Olivier Barlet, directeur des publications d’Africultures et Afriscope, et membre du Syndicat français de la critique de cinéma, était à Maurice dans le cadre du Festival international du court-métrage, Île Courts, où il a animé un atelier sur la critique de cinéma. Il nous parle du rôle de celle-ci et nous donne son avis sur notre cinéma.

Vous avez un long CV, étant traducteur, auteur, membre du Syndicat français de la critique de cinéma, directeur des publications d’Africultures et Afriscope. Que représente la critique de cinéma pour vous ?

Il n’y a pas d’école de critique, cela vient à un moment de sa vie où l’on a envie de s’exprimer sur les créations que l’on voit. La critique, c’est prendre sa plume et se dire qu’on peut éventuellement intéresser un public de lecteurs sur ce qu’on pense des films. Dans mon cas, c’est venu avec ma passion pour le cinéma et la découverte de l’Afrique.

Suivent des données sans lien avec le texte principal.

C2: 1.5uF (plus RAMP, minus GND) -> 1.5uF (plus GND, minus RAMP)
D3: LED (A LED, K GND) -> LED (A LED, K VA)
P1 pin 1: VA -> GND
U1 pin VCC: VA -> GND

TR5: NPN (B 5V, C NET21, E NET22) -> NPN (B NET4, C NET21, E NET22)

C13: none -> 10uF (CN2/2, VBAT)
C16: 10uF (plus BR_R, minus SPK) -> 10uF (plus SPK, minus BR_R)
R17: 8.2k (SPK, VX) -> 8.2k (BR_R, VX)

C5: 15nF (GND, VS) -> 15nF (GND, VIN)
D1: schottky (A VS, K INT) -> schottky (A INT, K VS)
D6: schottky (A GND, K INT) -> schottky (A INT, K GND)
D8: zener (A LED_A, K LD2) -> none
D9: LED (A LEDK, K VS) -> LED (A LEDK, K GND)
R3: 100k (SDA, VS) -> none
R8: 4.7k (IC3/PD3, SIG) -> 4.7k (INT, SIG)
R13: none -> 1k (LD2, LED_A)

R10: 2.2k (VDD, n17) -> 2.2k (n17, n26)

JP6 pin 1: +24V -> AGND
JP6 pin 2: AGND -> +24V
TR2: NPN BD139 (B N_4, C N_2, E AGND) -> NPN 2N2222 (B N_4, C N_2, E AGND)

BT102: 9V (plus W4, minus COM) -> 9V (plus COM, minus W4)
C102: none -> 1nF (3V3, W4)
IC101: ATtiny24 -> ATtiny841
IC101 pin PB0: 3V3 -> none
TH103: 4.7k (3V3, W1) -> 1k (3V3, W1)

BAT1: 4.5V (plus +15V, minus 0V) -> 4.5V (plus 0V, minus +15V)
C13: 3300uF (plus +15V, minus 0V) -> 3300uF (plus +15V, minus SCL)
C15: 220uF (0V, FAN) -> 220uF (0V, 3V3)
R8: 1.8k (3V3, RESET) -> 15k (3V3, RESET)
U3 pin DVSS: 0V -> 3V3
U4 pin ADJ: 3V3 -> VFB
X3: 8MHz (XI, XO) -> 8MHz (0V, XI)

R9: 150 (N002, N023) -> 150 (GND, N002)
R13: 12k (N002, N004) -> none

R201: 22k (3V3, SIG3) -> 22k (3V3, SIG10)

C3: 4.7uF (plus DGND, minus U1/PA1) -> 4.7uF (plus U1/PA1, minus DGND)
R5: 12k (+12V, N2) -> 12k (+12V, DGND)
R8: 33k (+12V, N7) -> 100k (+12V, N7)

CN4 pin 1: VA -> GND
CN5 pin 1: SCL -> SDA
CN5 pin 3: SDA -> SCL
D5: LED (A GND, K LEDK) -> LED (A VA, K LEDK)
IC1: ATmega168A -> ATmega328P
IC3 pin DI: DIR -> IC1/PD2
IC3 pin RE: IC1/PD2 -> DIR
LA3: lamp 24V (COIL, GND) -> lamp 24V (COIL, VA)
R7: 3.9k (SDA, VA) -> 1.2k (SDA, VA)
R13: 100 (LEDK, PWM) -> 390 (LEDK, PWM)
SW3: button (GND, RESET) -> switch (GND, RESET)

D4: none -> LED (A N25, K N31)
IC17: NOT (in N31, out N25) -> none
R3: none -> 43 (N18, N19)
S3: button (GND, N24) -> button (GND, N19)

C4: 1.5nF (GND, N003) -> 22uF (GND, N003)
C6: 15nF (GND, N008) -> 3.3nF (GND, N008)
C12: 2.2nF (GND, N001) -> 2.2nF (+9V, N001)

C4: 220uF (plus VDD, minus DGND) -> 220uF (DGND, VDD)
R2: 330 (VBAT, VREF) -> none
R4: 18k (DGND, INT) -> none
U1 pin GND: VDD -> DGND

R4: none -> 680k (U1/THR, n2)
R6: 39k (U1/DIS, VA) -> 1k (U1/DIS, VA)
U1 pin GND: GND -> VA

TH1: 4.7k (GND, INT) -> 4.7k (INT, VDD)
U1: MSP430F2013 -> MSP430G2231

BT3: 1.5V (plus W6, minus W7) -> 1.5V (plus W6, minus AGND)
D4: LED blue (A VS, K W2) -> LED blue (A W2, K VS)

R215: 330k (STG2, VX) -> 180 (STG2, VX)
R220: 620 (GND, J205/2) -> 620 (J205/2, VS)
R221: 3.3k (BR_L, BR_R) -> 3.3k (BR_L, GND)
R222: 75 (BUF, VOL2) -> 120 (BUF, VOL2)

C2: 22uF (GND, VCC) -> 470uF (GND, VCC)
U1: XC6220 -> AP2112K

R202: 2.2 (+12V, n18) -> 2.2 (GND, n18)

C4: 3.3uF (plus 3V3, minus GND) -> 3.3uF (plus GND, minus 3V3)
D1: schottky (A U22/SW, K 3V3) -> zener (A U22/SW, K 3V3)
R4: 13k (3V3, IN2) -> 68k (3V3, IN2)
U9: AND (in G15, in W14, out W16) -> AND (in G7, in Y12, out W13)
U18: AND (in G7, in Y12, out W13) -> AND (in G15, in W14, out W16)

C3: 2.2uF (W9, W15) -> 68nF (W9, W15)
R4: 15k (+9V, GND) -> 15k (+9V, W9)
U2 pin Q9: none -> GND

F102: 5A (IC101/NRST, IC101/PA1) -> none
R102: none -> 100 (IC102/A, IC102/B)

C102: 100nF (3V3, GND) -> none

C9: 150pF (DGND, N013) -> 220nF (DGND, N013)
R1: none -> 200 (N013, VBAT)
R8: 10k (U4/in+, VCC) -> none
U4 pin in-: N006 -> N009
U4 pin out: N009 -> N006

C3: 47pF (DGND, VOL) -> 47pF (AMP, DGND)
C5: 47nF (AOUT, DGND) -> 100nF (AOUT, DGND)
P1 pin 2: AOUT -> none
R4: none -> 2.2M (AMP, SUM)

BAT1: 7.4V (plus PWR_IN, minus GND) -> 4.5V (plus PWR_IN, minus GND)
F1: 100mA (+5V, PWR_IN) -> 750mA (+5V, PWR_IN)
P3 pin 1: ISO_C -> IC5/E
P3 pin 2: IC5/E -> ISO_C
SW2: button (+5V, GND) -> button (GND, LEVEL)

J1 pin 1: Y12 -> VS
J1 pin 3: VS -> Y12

J’ai commencé à faire des critiques de cinéma et assez rapidement, j’ai écrit un livre sur les cinémas d’Afrique. J’ai passé quatre ans à écrire sur le livre Les cinémas d’Afrique noire : les regards en question. Et ces regards sont ceux que porte l’Afrique sur le monde. C’est ce jeu de regards qui me travaille et qui fait référence à là d’où je viens, soit la société française, travaillée par son interculturalité. La colonisation française a toujours été assimilationniste, cela reste présent dans le rapport à l’immigré et à la partie africaine de la société, qui est très importante en France. Mais elle est complètement mise de côté, aussi bien dans le récit national historique que dans la réalité d’aujourd’hui.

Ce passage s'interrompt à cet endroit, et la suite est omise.